• If you have been admitted to your top choice school and the process of applying has come to a close, congrats! Remember to maintain your GPA as schools don’t like to see your grade dip 🙂
• Track your application status. Once your applications have been submitted, be sure to periodically check your school-specific portals. Check your JUNK/SPAM email folder regularly (daily), so you do not miss correspondence from schools.
• Do the schools on your list require midterm grade reports? Check requirements online and talk to your school counselor about having them sent to colleges as needed.
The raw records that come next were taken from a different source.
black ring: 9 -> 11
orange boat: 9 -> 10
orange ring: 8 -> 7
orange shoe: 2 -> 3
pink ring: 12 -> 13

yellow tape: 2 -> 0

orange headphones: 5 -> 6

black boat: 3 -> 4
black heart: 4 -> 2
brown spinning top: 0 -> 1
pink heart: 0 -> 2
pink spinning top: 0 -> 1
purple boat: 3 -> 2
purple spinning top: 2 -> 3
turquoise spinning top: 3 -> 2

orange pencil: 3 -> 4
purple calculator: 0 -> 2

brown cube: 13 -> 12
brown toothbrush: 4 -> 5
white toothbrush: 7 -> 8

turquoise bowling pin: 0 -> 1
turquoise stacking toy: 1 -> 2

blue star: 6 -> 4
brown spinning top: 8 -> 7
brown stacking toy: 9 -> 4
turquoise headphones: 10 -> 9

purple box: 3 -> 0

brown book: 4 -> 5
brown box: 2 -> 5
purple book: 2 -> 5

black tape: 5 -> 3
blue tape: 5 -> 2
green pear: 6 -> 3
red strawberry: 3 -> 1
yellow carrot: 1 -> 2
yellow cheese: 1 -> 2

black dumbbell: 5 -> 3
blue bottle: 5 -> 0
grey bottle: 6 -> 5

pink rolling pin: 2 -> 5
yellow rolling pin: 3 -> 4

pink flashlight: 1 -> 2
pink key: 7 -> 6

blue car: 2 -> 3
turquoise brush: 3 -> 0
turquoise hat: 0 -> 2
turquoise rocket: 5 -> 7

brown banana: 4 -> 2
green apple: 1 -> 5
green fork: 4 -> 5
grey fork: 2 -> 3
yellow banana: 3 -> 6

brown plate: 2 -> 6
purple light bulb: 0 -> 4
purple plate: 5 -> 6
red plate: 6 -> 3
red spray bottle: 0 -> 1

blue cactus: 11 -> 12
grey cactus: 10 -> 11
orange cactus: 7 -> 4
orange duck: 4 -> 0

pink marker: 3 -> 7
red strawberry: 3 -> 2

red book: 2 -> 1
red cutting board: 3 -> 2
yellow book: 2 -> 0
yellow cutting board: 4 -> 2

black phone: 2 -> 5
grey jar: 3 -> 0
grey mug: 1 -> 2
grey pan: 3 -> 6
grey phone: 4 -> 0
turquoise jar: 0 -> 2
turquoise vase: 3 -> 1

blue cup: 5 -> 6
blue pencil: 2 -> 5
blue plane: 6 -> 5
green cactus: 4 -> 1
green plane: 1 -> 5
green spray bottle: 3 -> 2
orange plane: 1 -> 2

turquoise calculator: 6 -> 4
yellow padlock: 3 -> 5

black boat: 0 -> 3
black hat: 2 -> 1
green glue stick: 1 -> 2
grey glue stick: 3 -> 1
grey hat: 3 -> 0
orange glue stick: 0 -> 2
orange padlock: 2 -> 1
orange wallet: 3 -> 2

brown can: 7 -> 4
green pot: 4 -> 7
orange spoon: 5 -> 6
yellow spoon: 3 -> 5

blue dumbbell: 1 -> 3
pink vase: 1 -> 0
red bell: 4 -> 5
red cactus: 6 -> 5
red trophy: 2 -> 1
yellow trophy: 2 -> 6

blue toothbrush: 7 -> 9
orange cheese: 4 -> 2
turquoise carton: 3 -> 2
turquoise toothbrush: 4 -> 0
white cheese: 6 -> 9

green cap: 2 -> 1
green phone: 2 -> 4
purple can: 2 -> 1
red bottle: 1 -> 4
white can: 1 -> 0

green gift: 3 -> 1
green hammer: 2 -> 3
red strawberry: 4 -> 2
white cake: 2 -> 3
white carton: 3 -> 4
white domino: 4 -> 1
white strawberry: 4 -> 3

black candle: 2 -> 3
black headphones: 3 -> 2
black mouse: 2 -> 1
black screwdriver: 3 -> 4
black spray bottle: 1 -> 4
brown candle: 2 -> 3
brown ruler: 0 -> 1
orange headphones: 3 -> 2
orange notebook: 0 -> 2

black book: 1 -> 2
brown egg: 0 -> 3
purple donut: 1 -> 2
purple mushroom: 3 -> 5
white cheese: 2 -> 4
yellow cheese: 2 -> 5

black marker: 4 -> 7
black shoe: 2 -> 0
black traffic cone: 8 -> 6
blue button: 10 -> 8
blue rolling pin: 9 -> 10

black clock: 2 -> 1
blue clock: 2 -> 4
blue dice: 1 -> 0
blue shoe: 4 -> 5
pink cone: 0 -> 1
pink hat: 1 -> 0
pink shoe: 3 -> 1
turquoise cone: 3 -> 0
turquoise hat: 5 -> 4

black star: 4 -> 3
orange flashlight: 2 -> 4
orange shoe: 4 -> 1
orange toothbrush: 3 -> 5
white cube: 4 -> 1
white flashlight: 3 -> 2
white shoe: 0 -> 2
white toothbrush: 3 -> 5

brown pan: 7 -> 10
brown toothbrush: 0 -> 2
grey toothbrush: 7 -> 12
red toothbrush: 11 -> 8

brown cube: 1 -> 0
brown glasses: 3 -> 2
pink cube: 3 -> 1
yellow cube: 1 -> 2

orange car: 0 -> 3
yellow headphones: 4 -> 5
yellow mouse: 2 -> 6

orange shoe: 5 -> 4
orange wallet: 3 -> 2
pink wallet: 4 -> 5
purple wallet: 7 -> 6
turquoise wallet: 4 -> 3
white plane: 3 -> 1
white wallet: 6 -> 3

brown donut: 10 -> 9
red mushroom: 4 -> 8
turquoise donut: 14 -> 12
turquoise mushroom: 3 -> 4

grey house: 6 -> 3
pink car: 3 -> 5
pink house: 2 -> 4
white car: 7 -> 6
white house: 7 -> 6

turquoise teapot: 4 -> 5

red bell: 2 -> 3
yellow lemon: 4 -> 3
Also, re-share your RD list and make sure they know to send docs accordingly and far in advance of deadlines.
• It is difficult to write essays and complete applications between December 15 through January 1 because of the holidays, and…
• It’s always a good idea to submit apps ahead of deadlines. Aim to complete all RD/ED II apps by 12/15 so you are not in a time-crunch over the holidays and beat the RD app submission rush! Don’t forget to send official test scores, as required, to RD schools.
•If you still can, you should interview where possible…and consider which schools on your list you will send an interest/update letter to (no more than a month or so after you apply).
• If you were deferred, check back for a post on that soon (or look back to this time last year on the blog). If you need help creating your deferral letter and strategy, reach out to us.
• Keep going on tours and attending info sessions (virtually of course!).
• Beyond academics, colleges look to admit students who take part in meaningful extracurricular activities, and summer is a great time to do something fun and meaningful that possibly explores what you might study in college. You might want to consider going beyond a pre-packaged program to something more self-initiated, like an independent study (will share more on this later in the month) or a purpose project.
• Start to think more about your major (or majors!) of interest and how your activities support this interest. Don’t forget: you should be exploring your interests outside of the classroom/school. But what if I do not know what my interests are?!?! Interests are not necessarily inherent, waiting to be found—they need to be cultivated. You have to get out into the world and work to determine them, and this can take time. We believe this is why it is important to start exploring early in high school. Explore through after-school programs, clubs at your school, a summer job, free classes online, by reading books, academic journals, or even watching Ted Talks. What we are getting at is, to really determine your interests, which might someday turn into your focus of study in college—or who knows, maybe even your passions later in life—you have to put some thought into it and do the work!
Sophomores & Freshmen
• An impressive academic record is the most important admissions factor at most colleges. How are your classes going? Review interim grade reports, and take stock of where you have room to improve.
• Beyond academics, colleges look to admit students who take part in meaningful extracurricular activities, and summer is a great time to do something fun and meaningful that possibly explores what you might study in college. You might want to consider a purpose project.
• As we excitedly approach the holiday season, think about how you might be able to help out those in need. The holidays can be a tough time for many families, and high schools and community centers often have food drives, toy drives, coat drives, etc. where you could give some of your time (or food or coats or toys!). Get involved, give back!
Enjoy the holidays and winter break! Take some time to relax.